Para compreender a coluna veja a página de explicação.

Nerdices Filosóficas
Revisão: Juan Villegas
Vitrine: Valério Gamer


Vamos discutir sobre o epicurismo, outra escola filosófica surgida no helenismo, sendo uma escola rival do estoicismo discutida na coluna O estoicismo da ordem Jedi, mas tendo o mesmo espírito da filosofia como exercícios espirituais, na expressão de Pierre Hadot.

Seu fundador, Epicuro (341-270 a.C.), criou uma escola que fora conhecida como Escola do Jardim, e a filosofia ali ensinada como Filosofia do Jardim. O epicurismo também tem como fim a felicidade (no gr. eudamonía) através do prazer (do gr. hedoné), sendo que a palavra hedonismo, nos dias de hoje, tem um sentido pejorativo devido à pintura feita por seus detratores. Essa visão tem-se modificado com as pesquisas filosóficas sobre o helenismo, o qual também já foi visto como um perigo de decadência da filosofia. 

Analisar o modo de vida dos hobbits nos ajuda a apreender a maneira como Epicuro e seus discípulos enxergavam o prazer.

Tolkien, no prólogo de The Lord of the Rings: The Fellowship of the Ring, nos diz que os hobbits: Têm ouvidos agudos e olhos perspicazes, e, embora tenham tendência a acumular gordura na barriga e a não se apressar desnecessariamente, são ligeiros e ágeis em seus movimentos (They are quick of hearing and sharp-eyed, and though they are inclined to be fat and do not hurry unnecessarily, they are nonetheless nimble and deft in their movements).

Isso nos mostra que o fato de serem barrigudinhos e tranquilos é uma escolha de vida. Essa tranqüilidade advém da própria maneira como eles encaram a vida, vivendo o momento e cultivando uma vida de contínuo prazer, sendo que este prazer é moderado. Por exemplo, lendo O Hobbit vamos perceber que eles fazem muitas refeições ao longo do dia, cultivando continuamente o prazer de comer. Se fizessem poucas refeições comendo excessivamente não sentiriam prazer, sentiriam a dor da congestão, entre outras possibilidades. A única forma de manter o prazer de comer continuamente é realizando várias refeições ao longo do dia, pois esse comedimento nos permite ter o prazer de comer continuamente, sem a dor advinda do excesso do próprio prazer de comer.

A vida dos hobbits é pautada nesse equilíbrio de buscar o prazer, mas tendo nele mesmo a referência de evitar o excesso para não gerar dor, sendo esse controle de si que possibilita toda a tranqüilidade de sua vida.

O prazer que Epicuro busca não é o prazer exagerado do hedonismo compreendeu-se posteriormente, mas é o prazer na medida certa através do controle de si, sendo esse equilíbrio entre a falta e o excesso que os gregos chamavam de sophrosýne.

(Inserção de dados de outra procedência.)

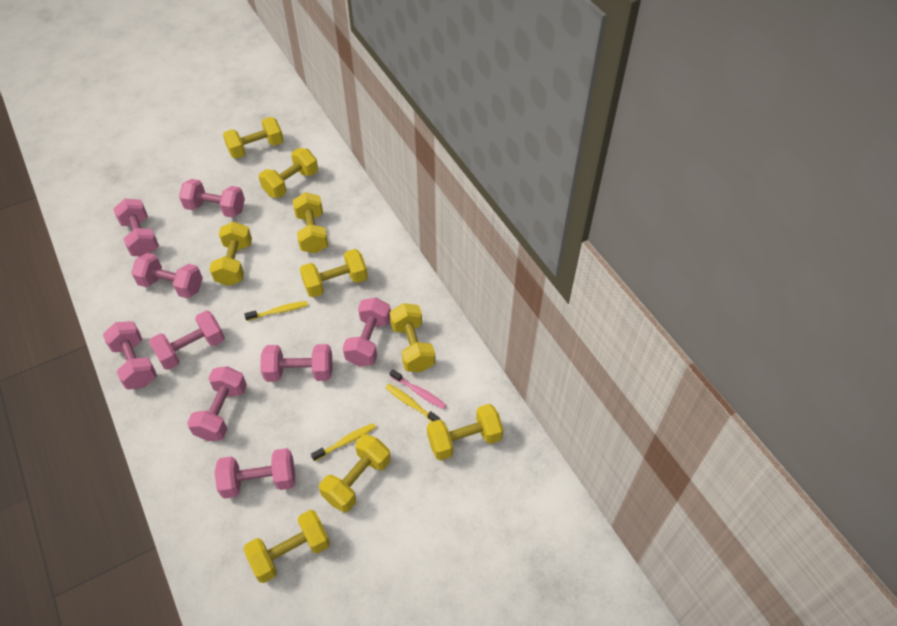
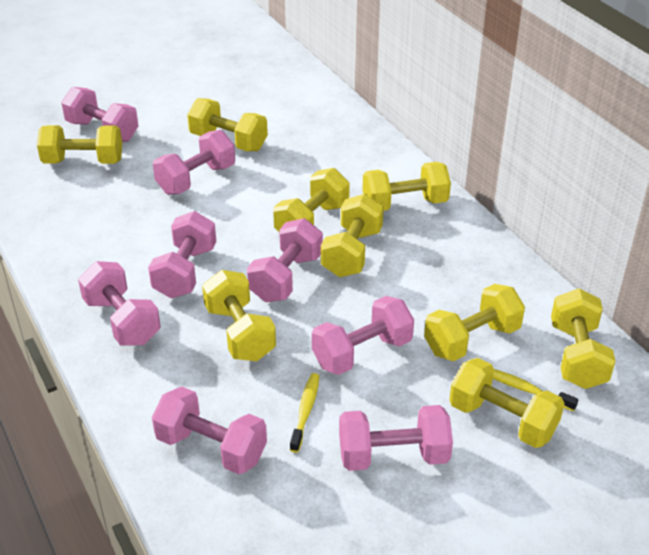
pink dumbbell: 9 -> 8
pink toothbrush: 1 -> 0
yellow toothbrush: 3 -> 2

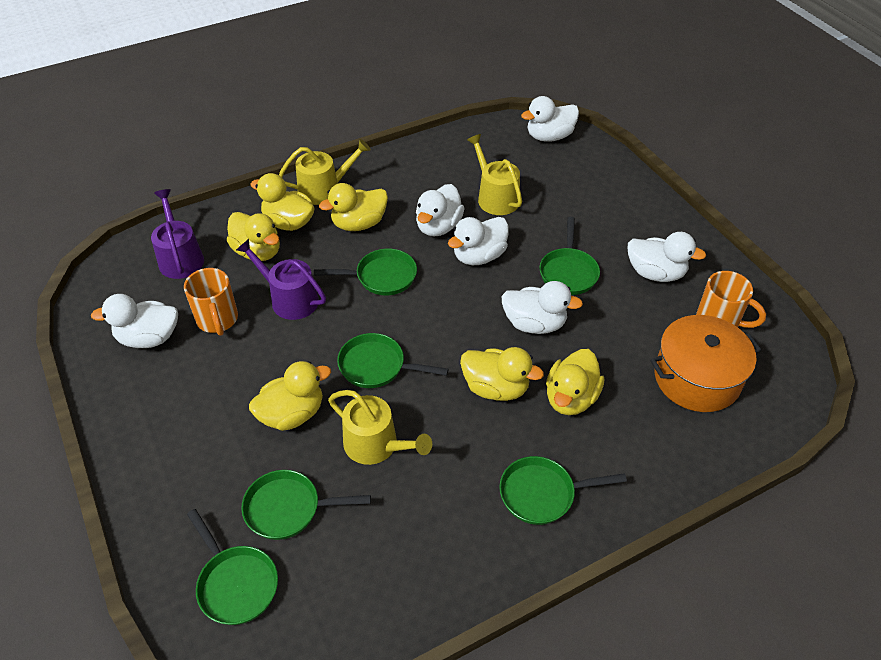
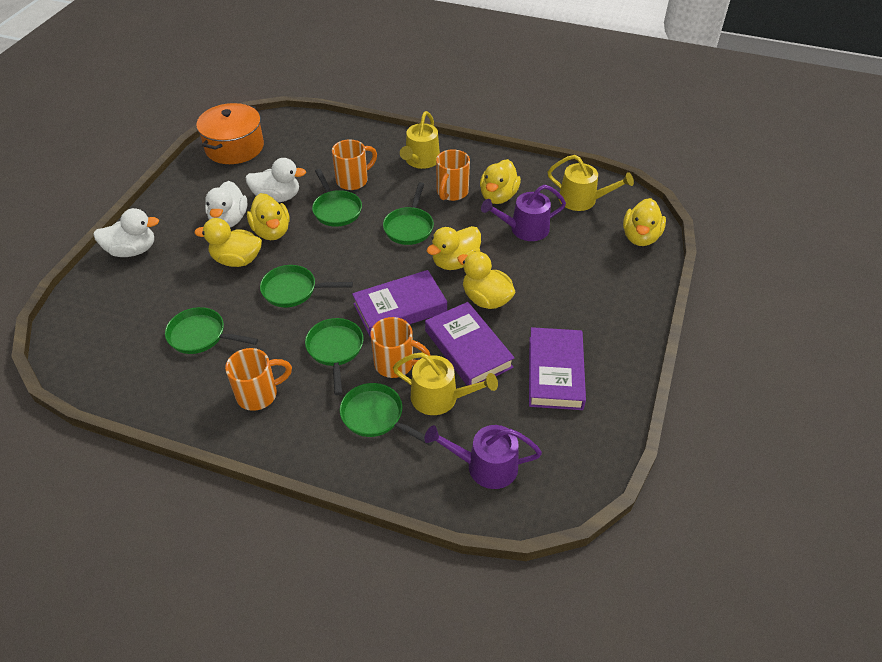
orange mug: 2 -> 4
purple book: 0 -> 3
white duck: 6 -> 3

O interessante que é exatamente o conhecimento do momento em que o prazer torna-se dor, através das próprias sensações, permite a vivência de um contínuo prazer, gerando a ausência de dor (em gr. aponía), que permite o estado de ataraxía, palavra grega que pode ser traduzida como tranquilidade.

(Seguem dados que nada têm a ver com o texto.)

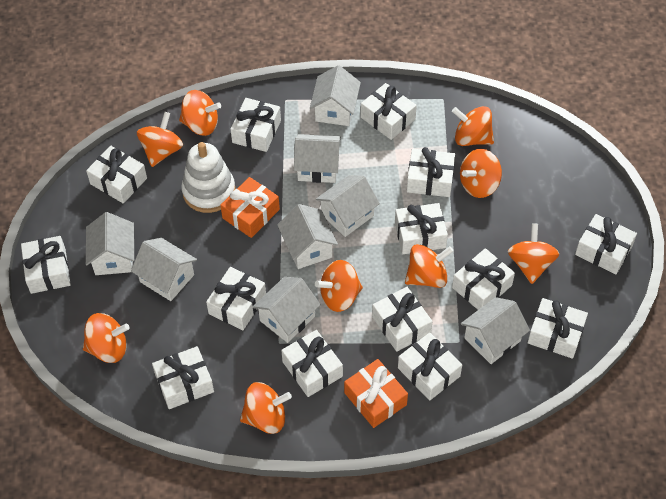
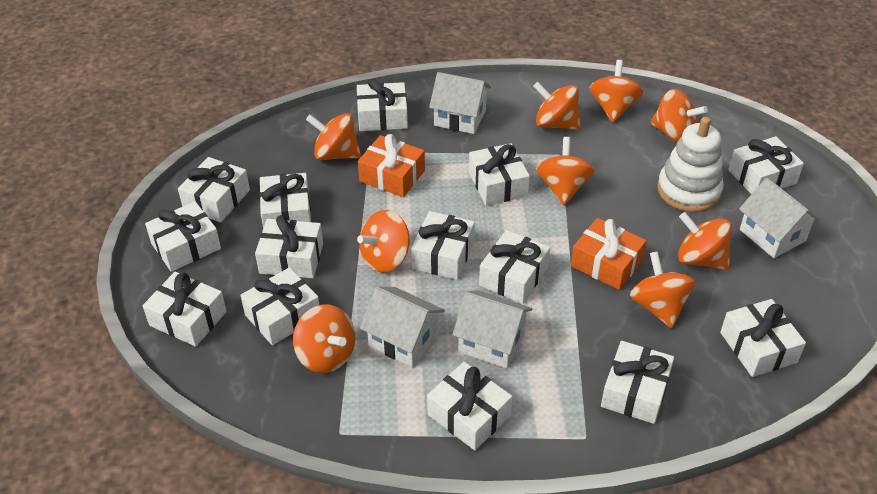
white house: 8 -> 4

O hedonismo de Epicuro, portanto, não é o prazer em excesso, mas o prazer advindo da sophrosyné, da moderação, permitindo a aponía, a ausência de dor, possibilitando a vida em ataraxía, tranquilidade, sendo esta a ponte para a felicidade (no gr. eudaimonia). O prazer não é concebido somente da alimentação, que utilizamos como exemplo, mas a todos os aspectos da vida como hábitos, alimentação e etc.

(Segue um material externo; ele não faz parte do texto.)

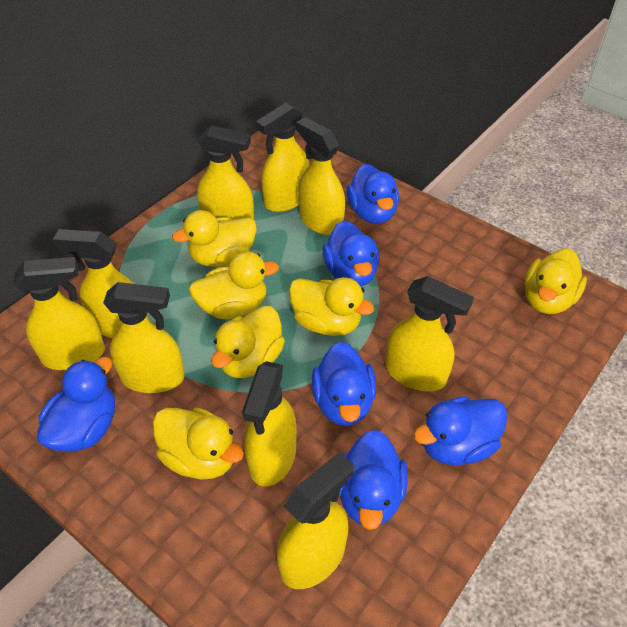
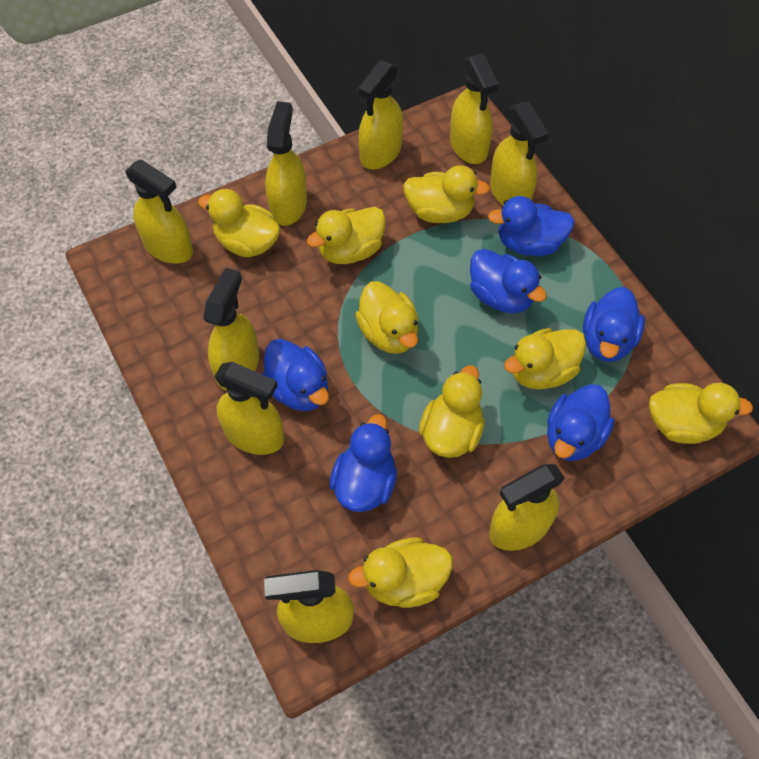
yellow duck: 6 -> 8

Os hobbits apresentam esse equilíbrio no prazer em todos os aspectos de sua vida, na sua relação com a tecnologia, com a produção de alimentos e tudo mais, daí serem ótimos exemplos para compreendermos a proposta de Epicuro.

Pierre Hadot é um ótimo autor para compreender o modo de filosofar no helenismo. Os programas Hora da Coruja indicados abaixo ajudam a entender o Epicuro.

Observe o jeito de ser dos hobbits, como eles são tranqüilos e vivem bem, mas sem exageros. Talvez nossa dificuldade com o prazer em nossos, advém da busca de sua completa negação ou de sua busca em excesso, o que não gera conseqüências somente em nós mesmo, daí temos muito a aprender com os hobbits e com Epicuro.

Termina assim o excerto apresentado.